Sebagai simpul utama rantai logistik nasional, pelabuhan memiliki karakteristik lingkungan kerja berisiko tinggi (high-risk working environment). Oleh karena itu, IPC TPK secara proaktif mendorong penguatan kompetensi keselamatan kerja, tidak hanya bagi pekerja internal, tetapi juga seluruh pemangku kepentingan yang terlibat langsung dalam aktivitas operasional pelabuhan, termasuk TKBM sebagai garda terdepan layanan bongkar muat.
Pelatihan ini membekali peserta dengan keterampilan teknis penyelamatan darurat dan pertolongan pertama pada kecelakaan kerja, mulai dari dasar-dasar first aid, bantuan hidup dasar (basic life support), resusitasi jantung dan paru (RJP), hingga simulasi penyelamatan secara beregu. Peningkatan kapasitas ini diharapkan mampu meminimalkan risiko fatalitas sekaligus menjaga kelancaran operasional terminal bagi para pengguna jasa.

“TKBM memiliki peran strategis dalam memastikan operasional pelabuhan berjalan aman dan efisien.

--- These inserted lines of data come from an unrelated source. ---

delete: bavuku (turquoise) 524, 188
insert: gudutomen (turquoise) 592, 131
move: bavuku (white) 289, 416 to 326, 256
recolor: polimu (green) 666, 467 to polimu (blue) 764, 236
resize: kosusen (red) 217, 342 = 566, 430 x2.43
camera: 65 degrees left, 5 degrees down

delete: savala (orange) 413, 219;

Keselamatan adalah tanggung jawab bersama, dan sinergi antar seluruh insan pelabuhan menjadi kunci dalam menciptakan lingkungan kerja yang aman,” ujar Pramestie Wulandary, Corporate Secretary IPC TPK.

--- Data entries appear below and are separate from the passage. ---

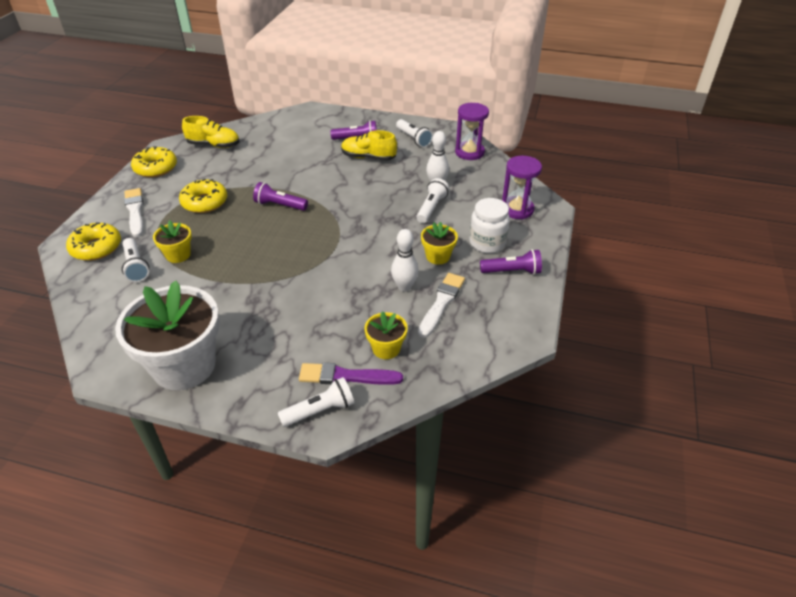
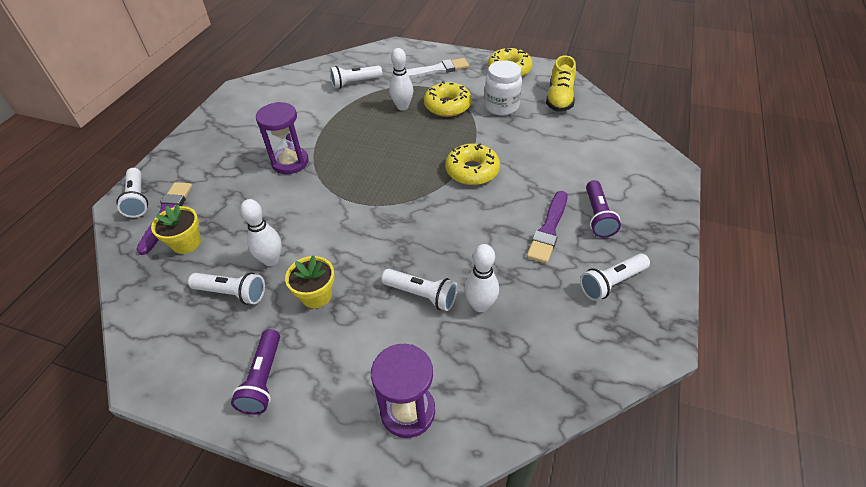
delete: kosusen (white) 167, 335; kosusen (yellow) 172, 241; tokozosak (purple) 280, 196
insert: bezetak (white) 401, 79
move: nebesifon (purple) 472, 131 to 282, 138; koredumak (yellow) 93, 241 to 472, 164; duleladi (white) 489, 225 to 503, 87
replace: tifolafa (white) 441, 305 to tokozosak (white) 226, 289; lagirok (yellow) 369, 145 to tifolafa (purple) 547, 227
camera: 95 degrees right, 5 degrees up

Dari perspektif Environmental, Social, and Governance (ESG), inisiatif ini merupakan implementasi nyata pilar Social, khususnya dalam perlindungan tenaga kerja dan penguatan budaya keselamatan. Program ini juga sejalan dengan Tujuan Pembangunan Berkelanjutan (SDGs) Nomor 8, yaitu Pekerjaan Layak dan Pertumbuhan Ekonomi, dengan memastikan standar keselamatan yang setara bagi seluruh pelaku rantai logistik pelabuhan.

Kegiatan Emergency Rescue & First Aid Training ini secara resmi dibuka oleh Stefanus Happy Yanuar Hadi, Asisten Manager Operasi IPC TPK Area Tanjung Priok 2, dan dihadiri oleh Yudha Sutanto, Asisten Manager Operasi IPC TPK Area Tanjung Priok 1. Pada sambutannya, Stefanus menekankan pentingnya kesiapsiagaan dan kolaborasi seluruh insan pelabuhan dalam menciptakan lingkungan kerja yang aman dan berkelanjutan.

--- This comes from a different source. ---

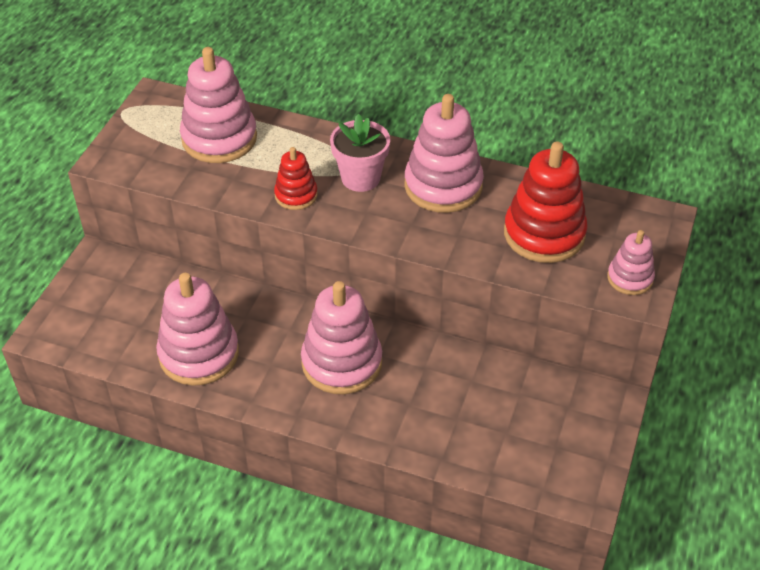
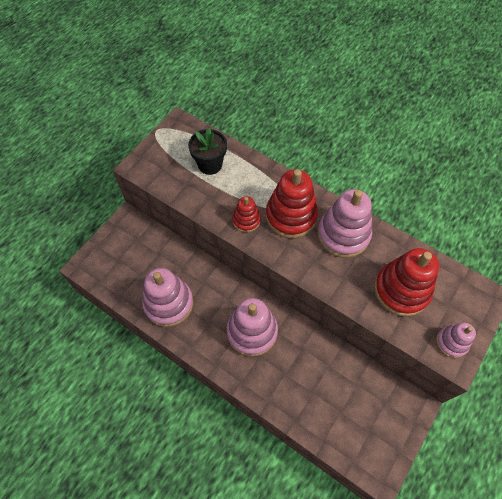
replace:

Pelatihan yang melibatkan instruktur profesional dari Palang Merah Indonesia (PMI) Jakarta Utara ini diikuti oleh 27 personel TKBM yang beroperasi di wilayah Pelabuhan Tanjung Priok dan dilaksanakan di Museum Maritim Indonesia. IPC TPK menargetkan para peserta tidak hanya memahami aspek teknis, tetapi juga mampu berperan sebagai safety leader di lingkungan kerja masing-masing.
“Melalui kolaborasi lintas pemangku kepentingan ini, kami optimistis ekosistem Pelabuhan Tanjung Priok akan semakin tangguh, dengan budaya keselamatan yang terus tumbuh dan memberikan rasa aman bagi pekerja, pengguna jasa, serta seluruh stakeholder,” tutup Pramestie.